Facebook has built network automation tools in the past, but most of its network provisioning and configuration was done via Method of Procedures (MOPs). MOPs were essentially documentation, like runbooks, that engineers had to follow. As increasing deployment demands led to hiring more engineers to run these MOPs, they became more complicated and error prone. Facebook’s original provisioning system had its roots in a console based system. Over the years, new roles, paths and platforms were added, which made the MOP based system harder to use. The framework called Vending Machine (VM) grew out of these needs. Vending Machine takes “a device role, location, and platform” as input and returns “a freshly provisioned network device, ready to deliver production traffic” as output, according to the article.

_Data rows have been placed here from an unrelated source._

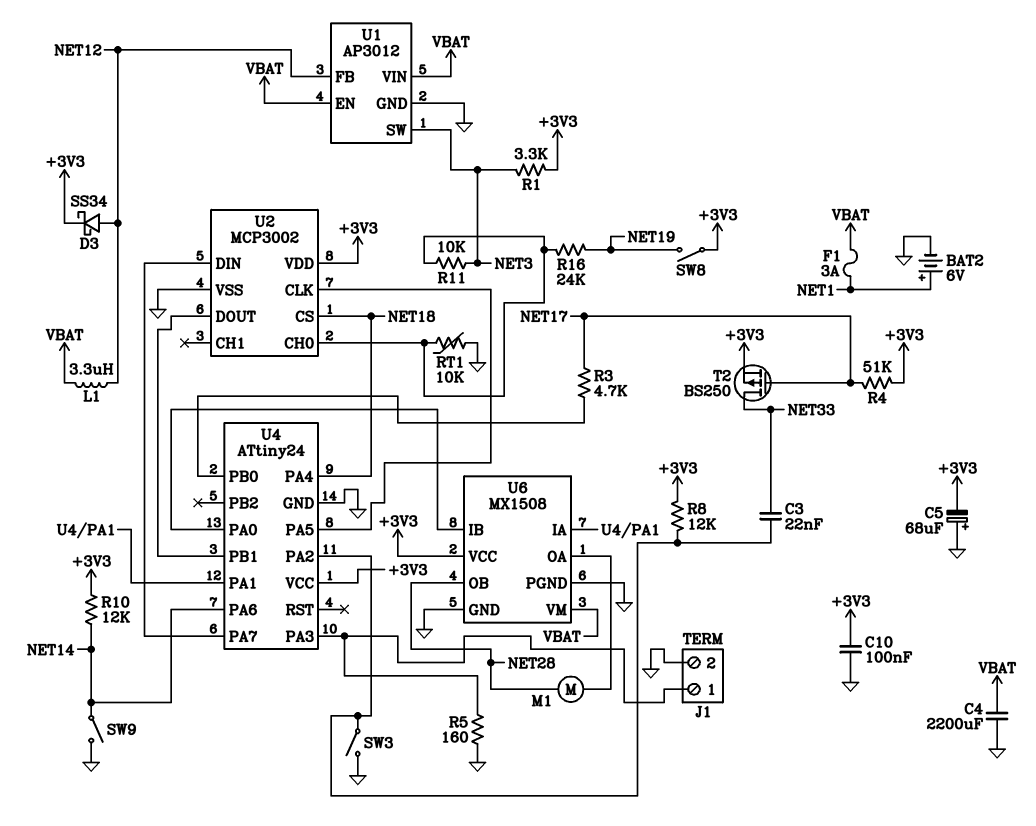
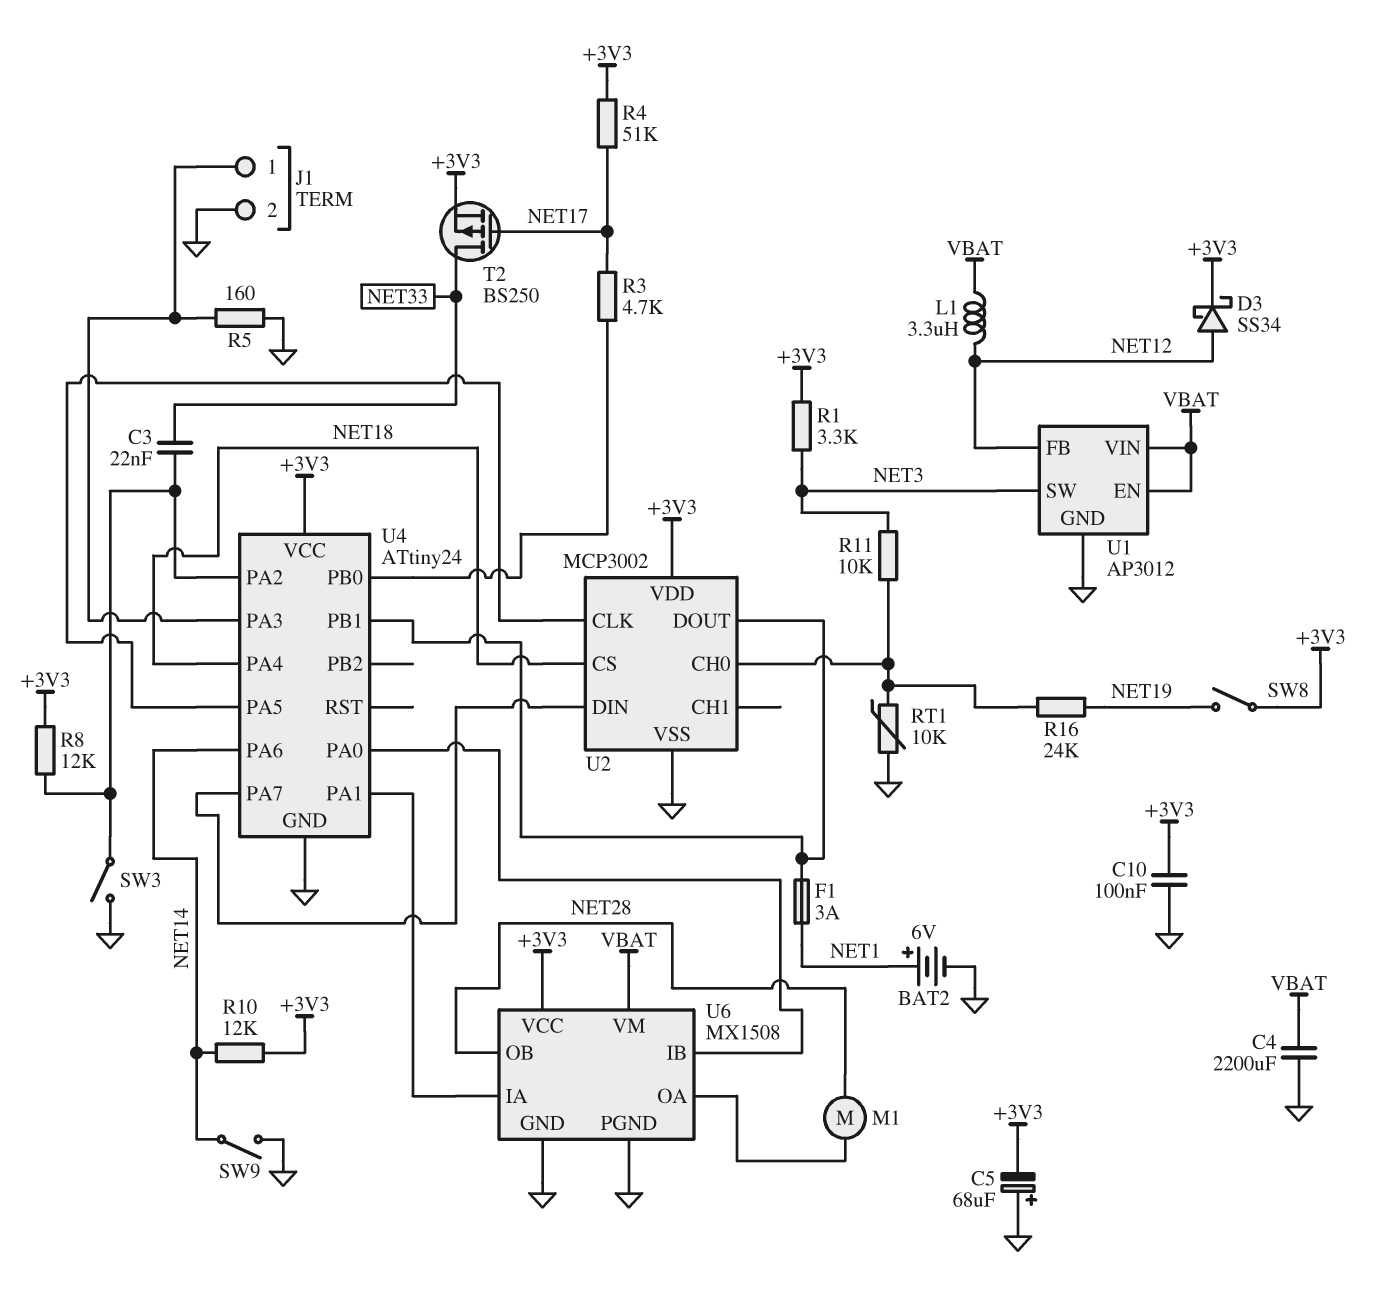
F1: 3A (NET1, VBAT) -> 3A (NET1, U2/DOUT)

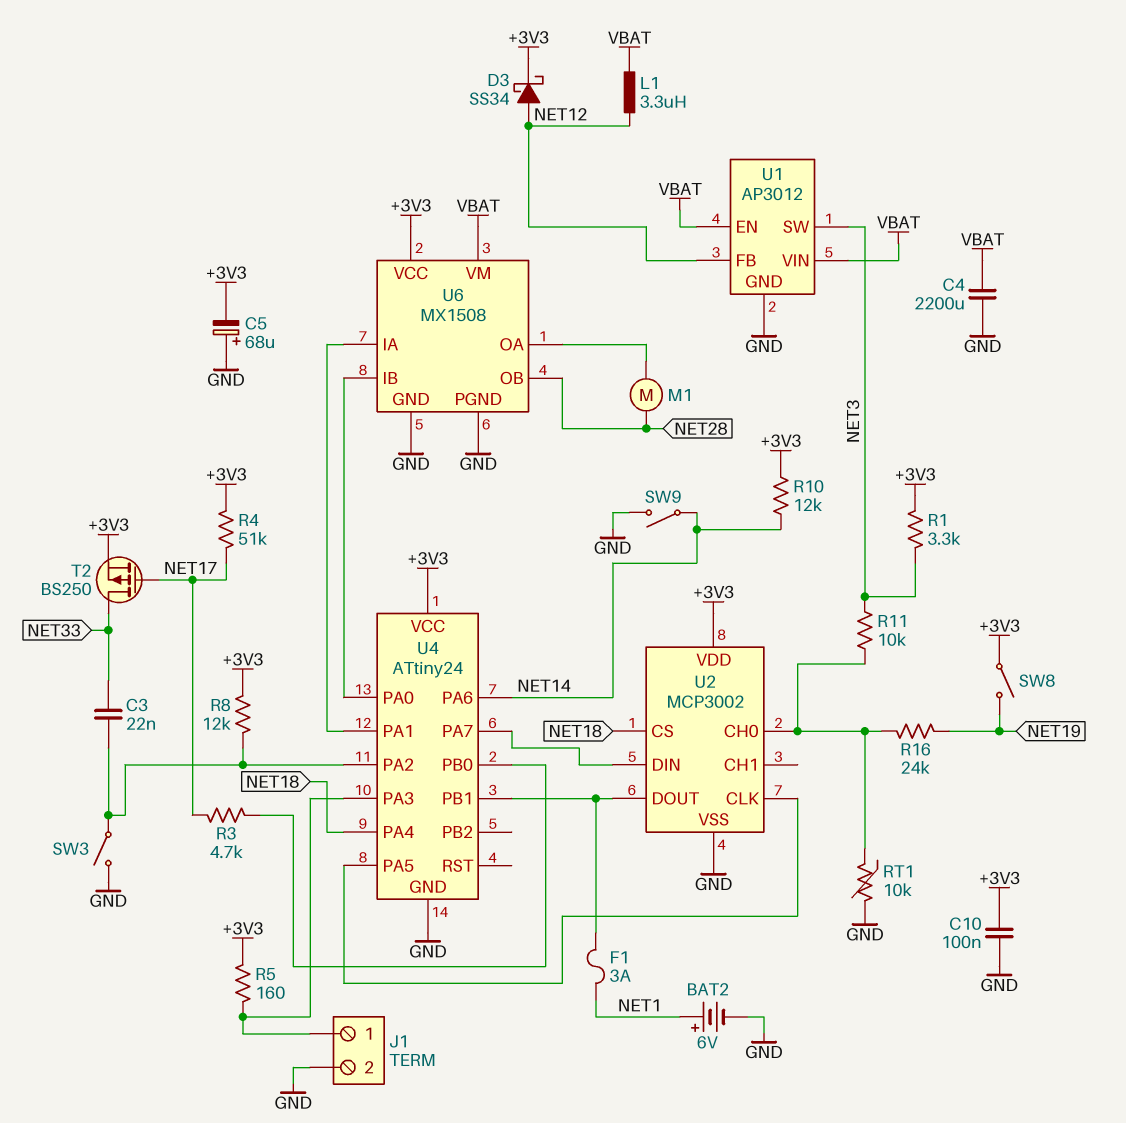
R5: 160 (GND, J1/1) -> 160 (+3V3, J1/1)

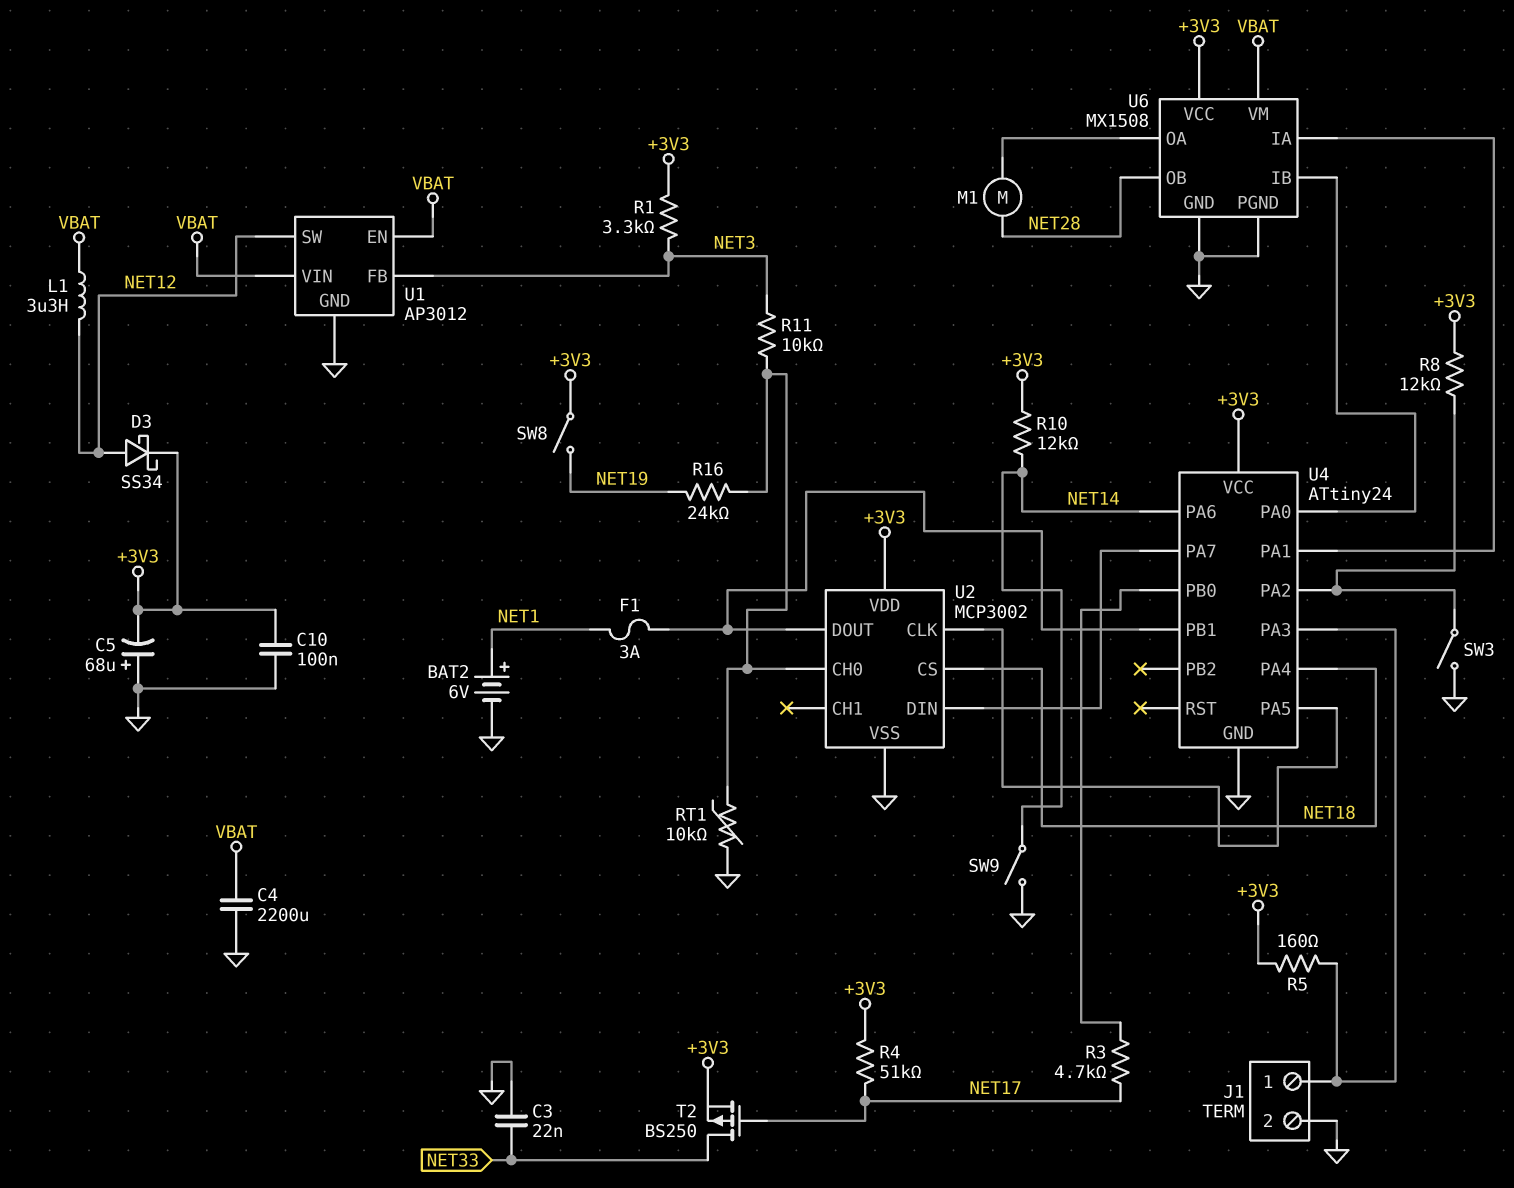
C3: 22nF (NET33, U4/PA2) -> 22nF (GND, NET33)
U1 pin FB: NET12 -> NET3
U1 pin SW: NET3 -> NET12

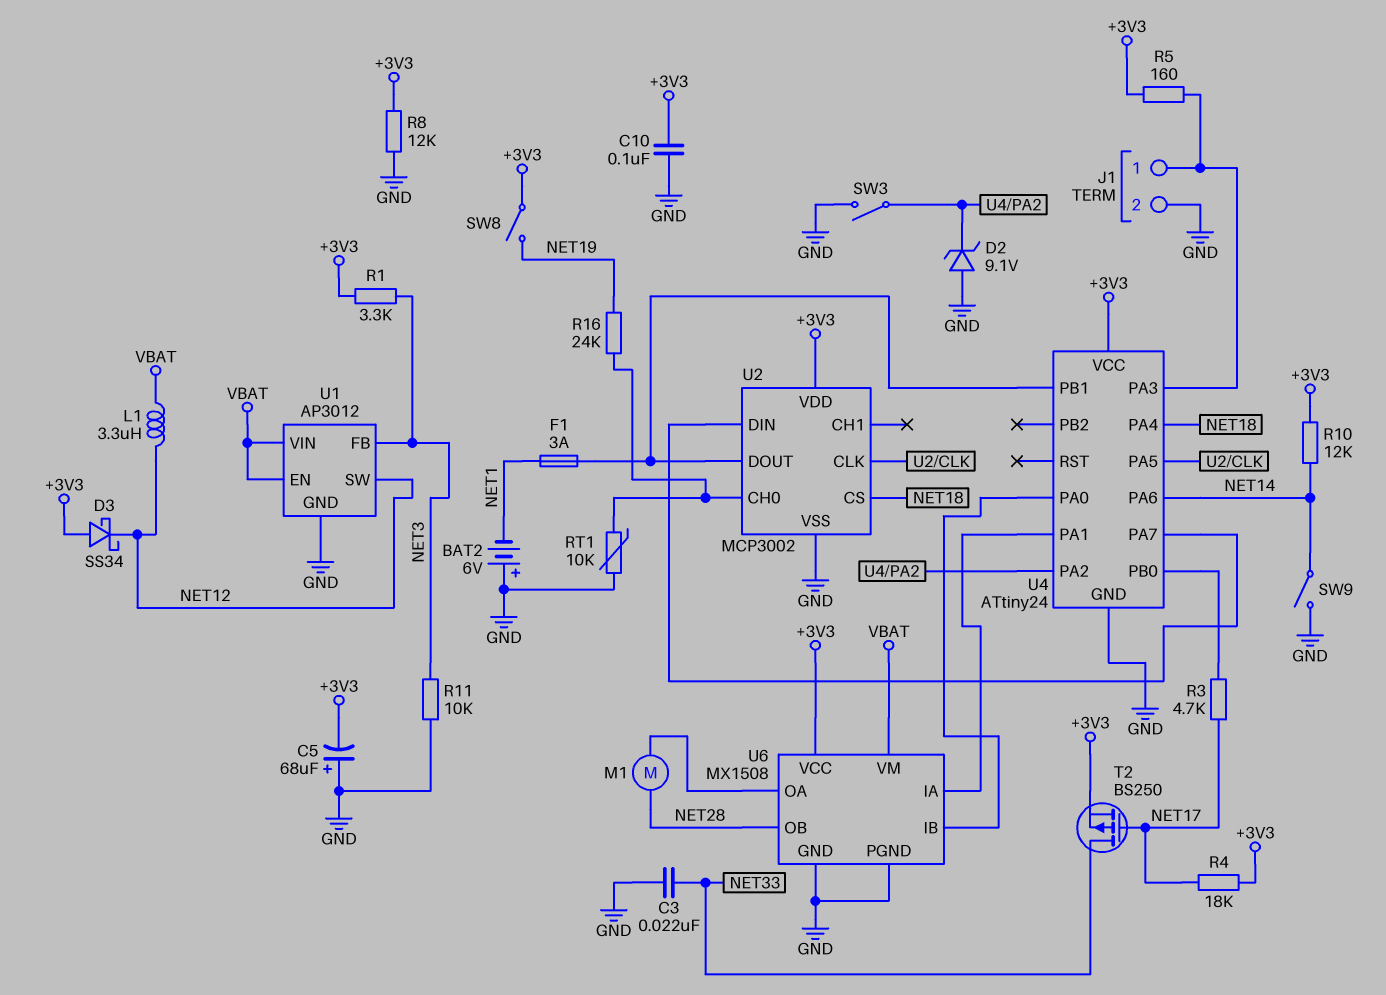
BAT2: 6V (plus NET1, minus GND) -> 6V (plus GND, minus NET1)
C4: 2200uF (GND, VBAT) -> none
D2: none -> zener 9.1V (A GND, K U4/PA2)
D3: schottky SS34 (A NET12, K +3V3) -> schottky SS34 (A +3V3, K NET12)
R4: 51k (+3V3, NET17) -> 18k (+3V3, NET17)
R8: 12k (+3V3, U4/PA2) -> 12k (+3V3, GND)
R11: 10k (NET3, U2/CH0) -> 10k (GND, NET3)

Facebook engineers describe the motivation behind building VM in a talk:
In response to a DHCPDISCOVER message, a device is given either a configuration file or a configuration script to execute on the network device. For the scripted option, how the script executes and what it’s capable of varies by each vendor (so far) and by network role. After configuring itself, the device will typically reboot. But in real life we have other things to do before releasing a device to production. We also have had interesting problems of not being able to generate configuration prior to physically installing a device – so if you don’t have configuration pre-generated, how do you respond to a DHCP request with a configuration file? This problem led us to develop a workflow automation system wrapped around ZTP.
According to the talk, Facebook had to make changes in its DHCP stack, which is based on ISC’s open source DHCP server while building VM. A special piece of Python code is downloaded on to the network device by standard ZTP methods, which becomes the starting point for a VM workflow. The Python agent downloads instructions, configuration, firmware and patches from the VM server to the network device, installs them, and sends the output log and exit status back to VM.

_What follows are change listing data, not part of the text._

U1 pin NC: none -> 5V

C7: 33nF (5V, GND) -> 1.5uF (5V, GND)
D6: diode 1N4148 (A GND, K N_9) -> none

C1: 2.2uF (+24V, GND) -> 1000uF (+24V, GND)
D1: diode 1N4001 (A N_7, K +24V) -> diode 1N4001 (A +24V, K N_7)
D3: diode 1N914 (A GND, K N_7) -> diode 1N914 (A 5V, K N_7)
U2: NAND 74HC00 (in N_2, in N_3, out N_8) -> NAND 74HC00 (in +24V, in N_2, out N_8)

Image courtesy : https://code.facebook.com/posts/166812063987311/scaling-the-facebook-backbone-through-zero-touch-provisioning/
VM follows a workflow model where engineering teams could run code in any language in a series of standard steps. Failure of any step would result in requeuing of the step for future execution. Each step can consist of a standalone binary. It is worth noting that the steps can be written in any programming language. Gradually, the teams moved away from MOPs as more and more VM steps were developed to replace them. VM speeded up the provisioning process further by determining which steps were independent and running them in parallel.
VM’s future roadmap includes orchestration of groups of VM jobs, and fully automated rebuilds of planes in Facebook’s global network. VM is an example of the recent wave of DevOps principles being applied to networking.